O pão costuma ser um dos primeiros alimentos retirados da alimentação de quem recebe o diagnóstico de diabetes ou pré-diabetes. A preocupação faz sentido, ele é uma fonte importante de carboidrato e pode elevar a glicemia rapidamente quando consumido sozinho.
No entanto, segundo Danilo Araújo, nutricionista especialista em diabetes, a questão não está apenas no alimento em si, mas na forma como ele é consumido dentro da refeição.
“Posso comer o meu pãozinho? Posso, desde que tenha estratégia para comer ele”, explica o especialista.
Como o pão afeta a glicemia
O carboidrato presente é convertido em glicose durante a digestão. Por isso, quando o alimento é consumido isoladamente, a tendência é que a glicemia aumente de forma mais rápida.
Segundo Danilo Araújo, esse efeito pode ser mais perceptível em pessoas com diabetes ou pré-diabetes, já que o organismo apresenta dificuldade para lidar com a glicose circulante.
Nesse contexto, o especialista orienta que o consumo do pão seja planejado dentro de uma refeição equilibrada, em vez de ocorrer sozinho.
A quantidade também faz diferença
Além da composição da refeição, a quantidade consumida merece atenção. Danilo Araújo explica que a estratégia não envolve consumir vários pães na mesma refeição. Segundo ele, a recomendação é controlar a porção e evitar excessos.
“O que você tem que pensar é o seguinte: você não vai comer dois ou três pães, você vai comer um pão”, afirma.

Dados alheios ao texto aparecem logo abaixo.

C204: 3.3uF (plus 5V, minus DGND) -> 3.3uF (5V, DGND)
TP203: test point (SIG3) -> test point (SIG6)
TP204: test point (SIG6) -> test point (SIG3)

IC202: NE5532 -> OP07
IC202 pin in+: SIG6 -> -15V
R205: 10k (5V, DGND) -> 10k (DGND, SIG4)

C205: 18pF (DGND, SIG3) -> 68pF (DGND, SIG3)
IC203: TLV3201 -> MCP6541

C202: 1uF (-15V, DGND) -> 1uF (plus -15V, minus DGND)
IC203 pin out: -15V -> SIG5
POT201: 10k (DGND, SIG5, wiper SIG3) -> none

Portanto, o controle da quantidade representa uma das medidas que podem ajudar a reduzir oscilações maiores da glicemia após a refeição.

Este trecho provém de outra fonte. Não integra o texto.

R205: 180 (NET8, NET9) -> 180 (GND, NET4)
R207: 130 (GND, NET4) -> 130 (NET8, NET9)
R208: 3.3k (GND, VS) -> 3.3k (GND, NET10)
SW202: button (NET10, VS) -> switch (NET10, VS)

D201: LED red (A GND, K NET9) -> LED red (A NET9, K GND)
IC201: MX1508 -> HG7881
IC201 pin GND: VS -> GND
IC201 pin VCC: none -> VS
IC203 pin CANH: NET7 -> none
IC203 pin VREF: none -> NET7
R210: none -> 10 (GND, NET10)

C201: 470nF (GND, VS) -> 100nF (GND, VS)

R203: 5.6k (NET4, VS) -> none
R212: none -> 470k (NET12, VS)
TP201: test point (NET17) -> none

O que combinar com o pão para reduzir o pico de glicose
Segundo o nutricionista, uma estratégia prática consiste em combinar o pão com fontes de proteína e gordura.
Entre os exemplos citados estão ovos e queijo. Dessa forma, a refeição passa a reunir os três macronutrientes principais: carboidratos, proteínas e gorduras.
Enquanto o pão fornece carboidrato, os outros alimentos ajudam a compor uma refeição mais completa.
Por que proteína e gordura podem ajudar
De acordo com Danilo Araújo, quando o pão é consumido junto com proteína e gordura, a digestão do carboidrato ocorre de forma mais lenta.
Como consequência, a entrada da glicose na corrente sanguínea também tende a acontecer de maneira menos acelerada.
“O seu corpo, na hora que ele for digerir o seu pão, vai digerir o carboidrato dele de uma maneira mais lenta”, explica.
Segundo o especialista, esse mecanismo contribui para diminuir o pico de glicemia após a refeição.
Além disso, a estratégia permite que o alimento continue fazendo parte da rotina alimentar sem a necessidade de exclusões automáticas.
Cortar o pão é sempre necessário?
A ideia de que toda pessoa com diabetes precisa eliminar o pão da alimentação é comum. No entanto, Danilo Araújo afirma que o conhecimento sobre os alimentos e suas combinações pode ajudar na construção de escolhas mais adequadas.
Nesse contexto, o foco passa a ser a organização da refeição, o tamanho da porção e a combinação dos nutrientes consumidos.
Por outro lado, cada pessoa possui necessidades individuais. Portanto, orientações específicas devem ser definidas junto à equipe de saúde responsável pelo acompanhamento do tratamento.
5 dicas para comer pão tendo diabetes ou pré-diabetes
Segundo Danilo Araújo, algumas estratégias podem ajudar a incluir o pão na alimentação sem favorecer picos mais acentuados de glicemia:
- Controle a quantidade
Evite consumir dois ou três pães na mesma refeição. Uma porção pode ser suficiente dentro de um plano alimentar equilibrado. - Não coma o pão sozinho
Consumir o pão isoladamente pode fazer a glicemia subir mais rápido. - Inclua uma fonte de proteína
Ovos são um exemplo citado pelo especialista para complementar a refeição. - Acrescente uma fonte de gordura
Alimentos como queijo podem ajudar a compor uma refeição mais completa. - Monte uma refeição com os três macronutrientes
A combinação de carboidratos, proteínas e gorduras pode tornar a digestão do carboidrato mais lenta e reduzir os picos de glicemia após a refeição.